D’où, sans doute, l’idée d’Édouard Philippe de casser ce bloc, en mettant le curseur sur 1975, imaginant que les enfants des boomers, ces déjà presque vieux de 45 ans et plus, allaient ainsi rejoindre les cohortes bien sages de retraités soutenant la réforme, adoptant le réflexe après-moi-le-délugiste de leurs parents.
Édouard Philippe a commis deux erreurs. D’abord, ces « avant 1975 » savent déjà que les réformes antérieures ont amputé (par la décote et l’augmentation des annuités nécessaires) leurs retraites dont l’âge ne cesse de reculer à mesure qu’ils croient s’en rapprocher. Ensuite, leur dire qu’ils seront eux aussi concernés par l’âge pivot de 64 ans, avec un nouveau malus à la clef, n’a fait que les pousser dans le camp de la révolte.

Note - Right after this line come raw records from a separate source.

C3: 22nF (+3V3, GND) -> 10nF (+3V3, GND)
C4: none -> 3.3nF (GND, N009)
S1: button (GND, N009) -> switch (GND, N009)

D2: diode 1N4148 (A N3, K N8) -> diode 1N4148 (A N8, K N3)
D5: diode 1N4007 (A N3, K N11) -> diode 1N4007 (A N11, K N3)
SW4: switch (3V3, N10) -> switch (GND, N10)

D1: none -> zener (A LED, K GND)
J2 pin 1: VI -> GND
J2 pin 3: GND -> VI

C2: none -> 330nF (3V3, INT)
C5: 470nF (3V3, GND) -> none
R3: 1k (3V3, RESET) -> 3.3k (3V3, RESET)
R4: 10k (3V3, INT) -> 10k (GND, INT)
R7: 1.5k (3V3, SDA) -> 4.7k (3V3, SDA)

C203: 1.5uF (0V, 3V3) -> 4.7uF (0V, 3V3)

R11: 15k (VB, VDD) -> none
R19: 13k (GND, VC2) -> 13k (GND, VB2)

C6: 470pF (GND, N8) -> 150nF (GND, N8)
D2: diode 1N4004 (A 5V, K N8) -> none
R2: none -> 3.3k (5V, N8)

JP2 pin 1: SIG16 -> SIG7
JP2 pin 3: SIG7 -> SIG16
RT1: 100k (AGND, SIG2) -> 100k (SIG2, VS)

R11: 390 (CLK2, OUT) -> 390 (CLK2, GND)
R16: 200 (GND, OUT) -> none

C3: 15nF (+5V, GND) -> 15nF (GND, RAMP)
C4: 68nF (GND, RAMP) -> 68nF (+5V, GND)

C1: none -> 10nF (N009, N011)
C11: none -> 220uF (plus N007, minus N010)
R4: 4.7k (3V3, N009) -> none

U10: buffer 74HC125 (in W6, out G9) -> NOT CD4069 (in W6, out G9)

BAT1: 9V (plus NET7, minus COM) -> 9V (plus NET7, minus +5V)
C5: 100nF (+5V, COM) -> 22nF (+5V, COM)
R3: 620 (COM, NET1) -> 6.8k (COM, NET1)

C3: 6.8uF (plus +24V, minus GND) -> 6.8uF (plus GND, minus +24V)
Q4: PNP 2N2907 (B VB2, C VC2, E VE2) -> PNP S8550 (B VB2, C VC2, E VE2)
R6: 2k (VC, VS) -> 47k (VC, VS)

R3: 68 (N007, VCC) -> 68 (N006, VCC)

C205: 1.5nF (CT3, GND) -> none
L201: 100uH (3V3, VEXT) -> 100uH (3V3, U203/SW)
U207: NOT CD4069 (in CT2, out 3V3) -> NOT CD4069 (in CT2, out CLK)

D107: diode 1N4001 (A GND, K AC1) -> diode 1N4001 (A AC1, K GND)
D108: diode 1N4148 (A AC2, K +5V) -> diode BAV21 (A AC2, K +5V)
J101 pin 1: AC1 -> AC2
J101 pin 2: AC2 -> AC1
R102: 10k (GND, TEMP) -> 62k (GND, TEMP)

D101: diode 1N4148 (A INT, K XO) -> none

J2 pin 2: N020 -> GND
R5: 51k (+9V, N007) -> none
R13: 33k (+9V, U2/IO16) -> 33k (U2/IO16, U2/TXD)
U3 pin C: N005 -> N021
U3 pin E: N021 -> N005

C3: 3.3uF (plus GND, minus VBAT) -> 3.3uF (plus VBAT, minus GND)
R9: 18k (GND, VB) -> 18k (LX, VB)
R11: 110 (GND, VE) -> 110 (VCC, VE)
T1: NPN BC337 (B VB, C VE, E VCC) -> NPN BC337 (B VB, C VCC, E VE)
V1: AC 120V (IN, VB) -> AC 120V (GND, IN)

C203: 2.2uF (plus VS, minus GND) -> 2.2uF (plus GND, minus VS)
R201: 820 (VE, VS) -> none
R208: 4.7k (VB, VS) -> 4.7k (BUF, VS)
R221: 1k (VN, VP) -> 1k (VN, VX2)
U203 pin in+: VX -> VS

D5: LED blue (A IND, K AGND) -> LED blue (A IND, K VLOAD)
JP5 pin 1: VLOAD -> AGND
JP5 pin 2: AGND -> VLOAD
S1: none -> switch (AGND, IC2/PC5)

Jouer sur l’égoïsme des comportements peut aussi se retourner contre vous. Sans compter qu’il n’est pas à exclure que ces générations des 45-60 ans aient aussi le sens de l’intérêt général, et de la solidarité des générations, avec celle de leurs parents, mais aussi avec celles qui montent, celles de leurs enfants. C’est ce que traduit un sondage IFOP pour le JDD paru dimanche : le nouveau système pour les actifs nés après 1975 et la création d’un âge d’équilibre à 64 ans sont rejetés par 54 et 63 % des Français.
En somme, qui soutient encore la réforme des retraites ? La génération Delevoye. Ainsi baptisée, peut-être comprendra-t-elle mieux la colère que suscitent cette réforme et, au-delà, le macronisme auquel elle est de plus en plus assimilée ?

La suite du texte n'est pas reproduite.